И еще: порох утопии – той или иной – имеет неограниченный срок годности, поскольку есть и всегда будут обездоленные, которым вроде бы нечего терять, и доброхоты, готовые им помочь, иногда – любой ценой. Наконец, навсегда в избытке и просто глупость, и просто злоба. Поэтому лучше по мере сил препятствовать несправедливости – не только из человеколюбия, но и в целях самосохранения: ведь охотники поднести к пороху спичку и отличиться за чужой счет – тоже есть и всегда будут. А когда займется – никому не поздоровится.
Но, может быть, наиболее обескураживающий опыт последних лет, самое неприятное для российского гуманитария открытие касается свободного и довольного человека… Впрочем, себя он вполне устраивает. Вероятно, в данный момент он апатично смотрит по телевизору какую-нибудь херню, от которой руки опускаются, и запивает это дело пивком. Имеет право. И винить в его неблагообразии уже некого: свобода.
* * *
Стал ли я счастливей, став свободным? Не уверен. Но свобода – это не про счастье, при чем здесь счастье? Свобода расширяет кругозор, подогревает чувство личного достоинства, треплет нервы и умножает познание. А кого и когда вышеназванное осчастливливало?!
Обретение свободы еще и грустно, как окончание детства с его иллюзиями, пусть даже приютскими. Но это какая-то правильная грусть – так и Маугли был невесел, уходя к людям. А питон Каа пробовал его утешить: “Сбросив кожу, мы не влезаем в нее больше. Таков закон”.
2006
Имя и имение
Меня и зовут-то простым именем Сергей из-за старинных и упорных поползновений горожан с запросами пообщаться с природой – хотя бы в теплое время года.

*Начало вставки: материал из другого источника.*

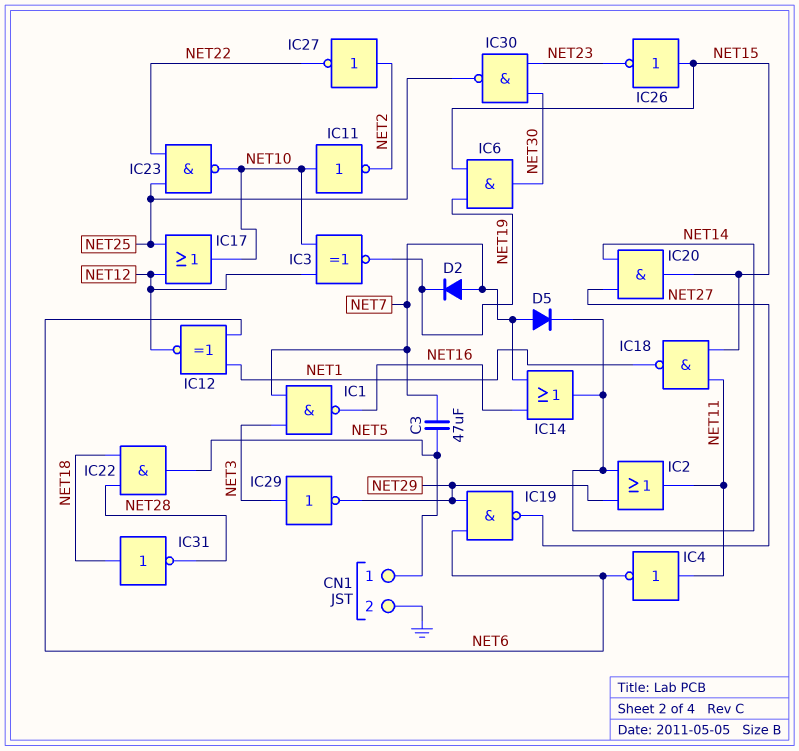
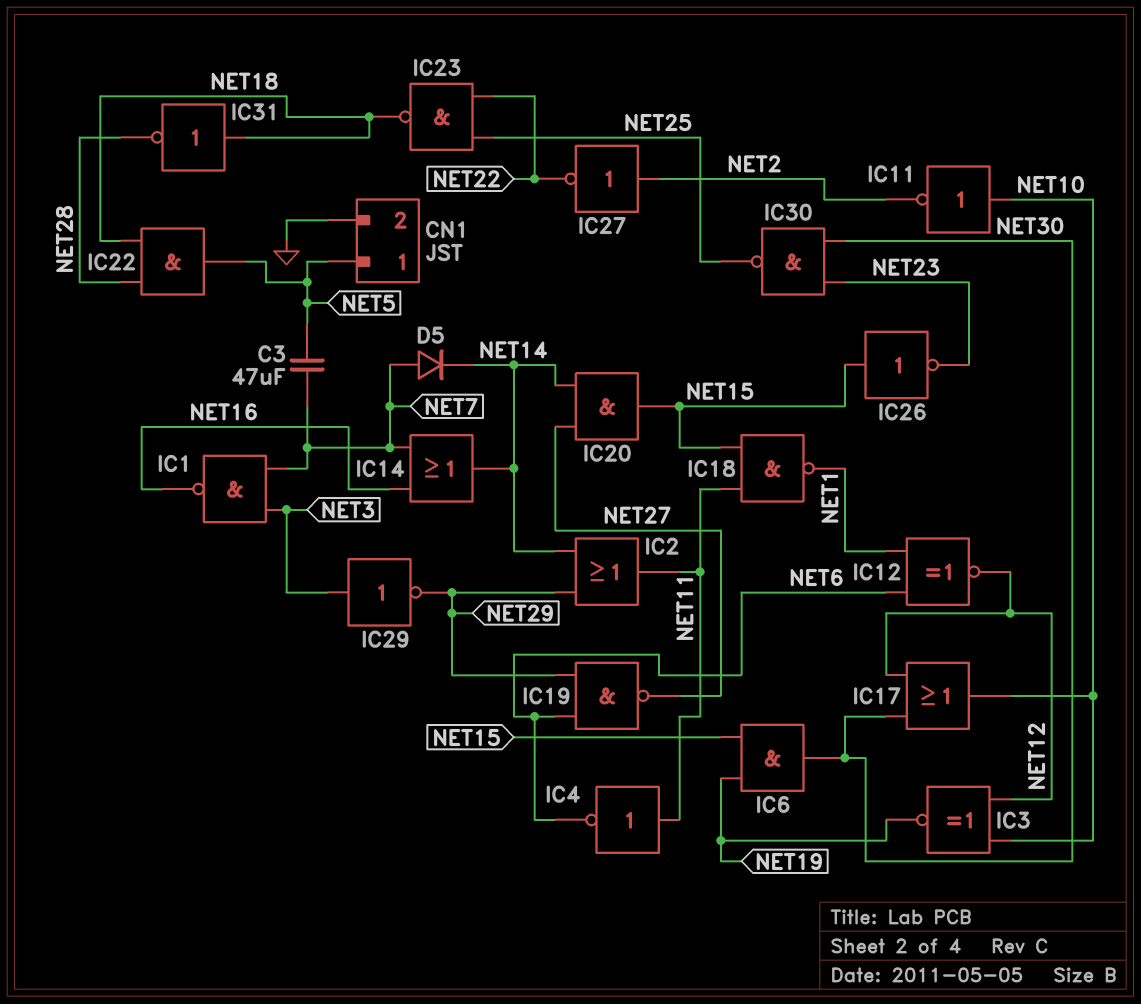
D2: diode (A NET7, K NET19) -> none
IC17: OR (in NET12, in NET25, out NET10) -> OR (in NET12, in NET30, out NET10)
IC23: NAND (in NET22, in NET25, out NET10) -> NAND (in NET22, in NET25, out NET18)

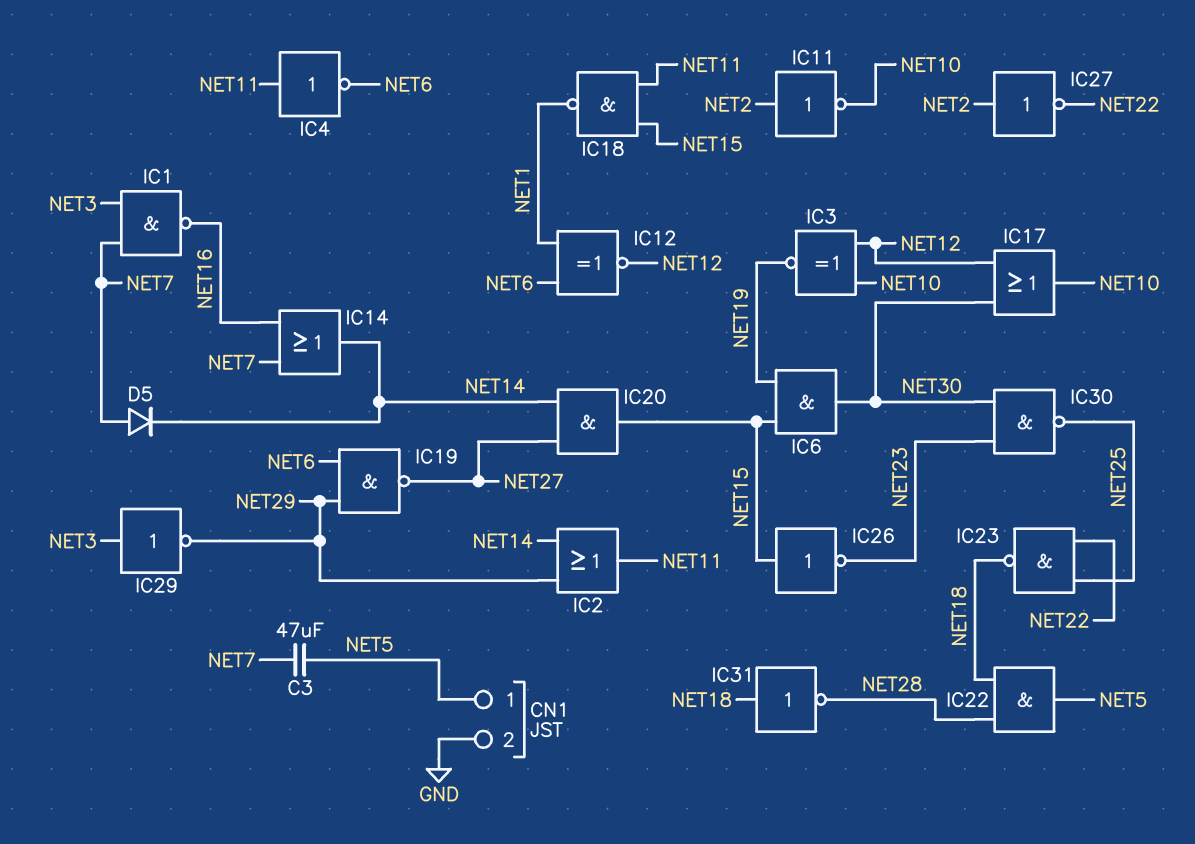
IC11: NOT (in NET10, out NET2) -> NOT (in NET2, out NET10)

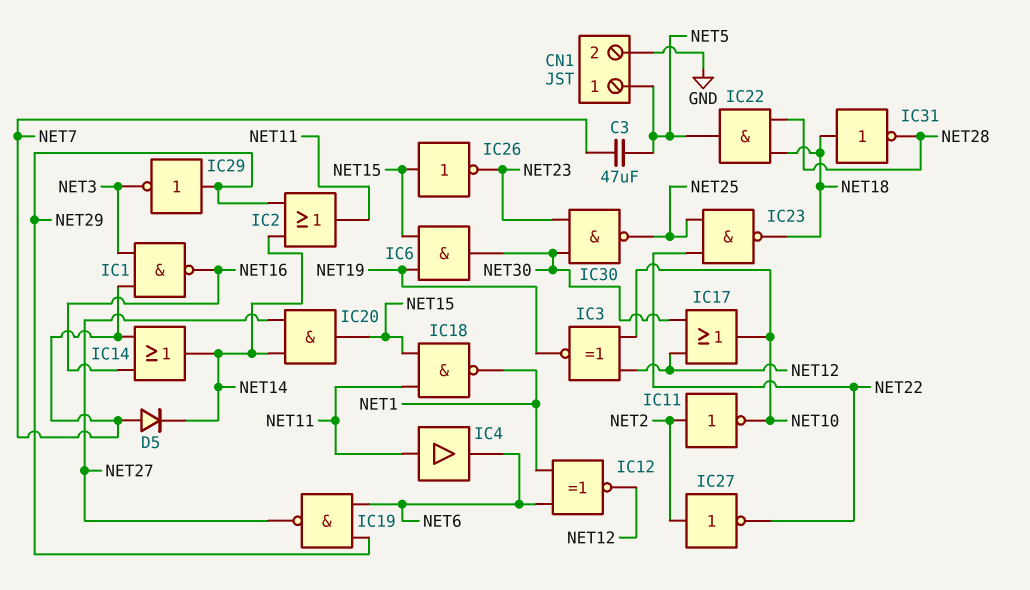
IC4: NOT (in NET11, out NET6) -> buffer (in NET11, out NET6)
IC29: NOT (in NET3, out NET29) -> NOT (in NET29, out NET3)

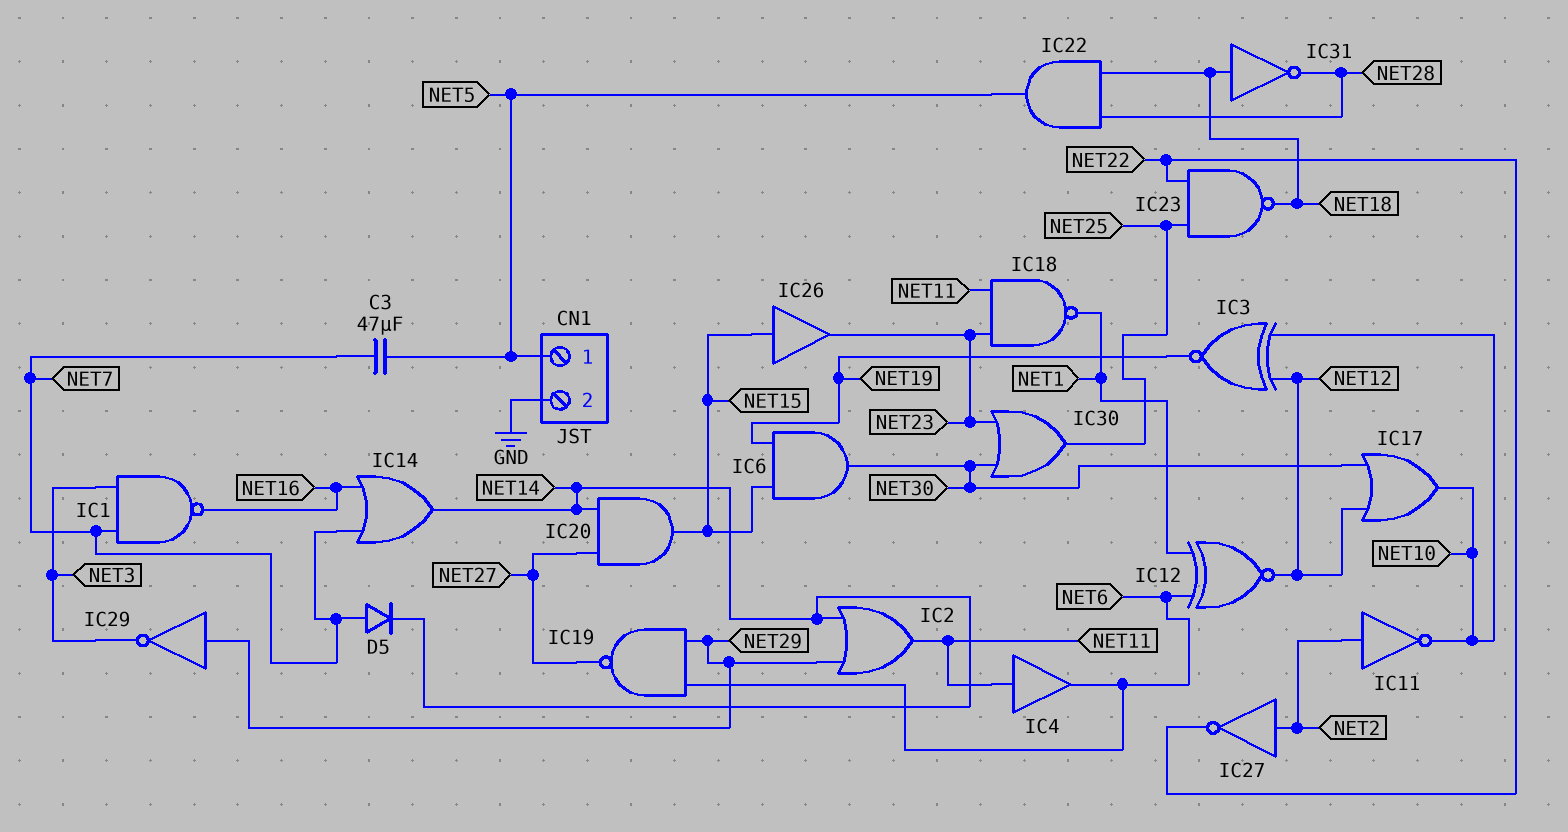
IC18: NAND (in NET11, in NET15, out NET1) -> NAND (in NET11, in NET23, out NET1)
IC26: NOT (in NET15, out NET23) -> buffer (in NET15, out NET23)
IC30: NAND (in NET23, in NET30, out NET25) -> OR (in NET23, in NET30, out NET25)

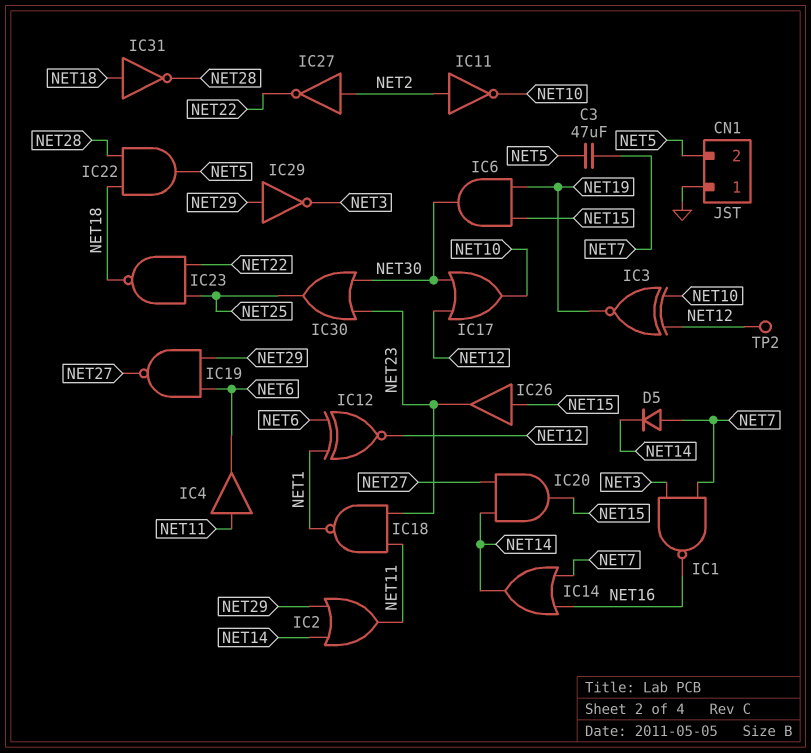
CN1 pin 1: NET5 -> GND
CN1 pin 2: GND -> NET5
TP2: none -> test point (NET12)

Дед и бабушка по отцовской линии вывозили своих детей на лето за город: снимали комнату с терраской в какой-нибудь деревне – дачных поселков тогда почти не было, загородных домов подавно. Ежегодная пытка первого знакомства с местными – белоголовыми и босоногими, курящими и матерящимися – кольками и юрками на предмет футбола, рыбалки и расшибалочки, когда тебя, чужака и буку, ко всему прочему угораздило зваться Марком, крепко запомнилась моему отцу, и он поклялся себе, что пощадит будущего сына и даст ему первое же обычное пришедшее на ум имя. Так я стал Сергеем. Правда, собственное каникулярное детство я коротал уже в академических дачных поселках, где снимали (снова же комнату-другую и террасу) мои родители. А отпрыски профессорских семейств, с которыми меня сводили те же футбол, рыбалка и иные, менее пасторальные, занятия, сами нередко носили имена с претензией, так что и мне, думаю, простили бы какого-нибудь Эдика – да поздно сокрушаться.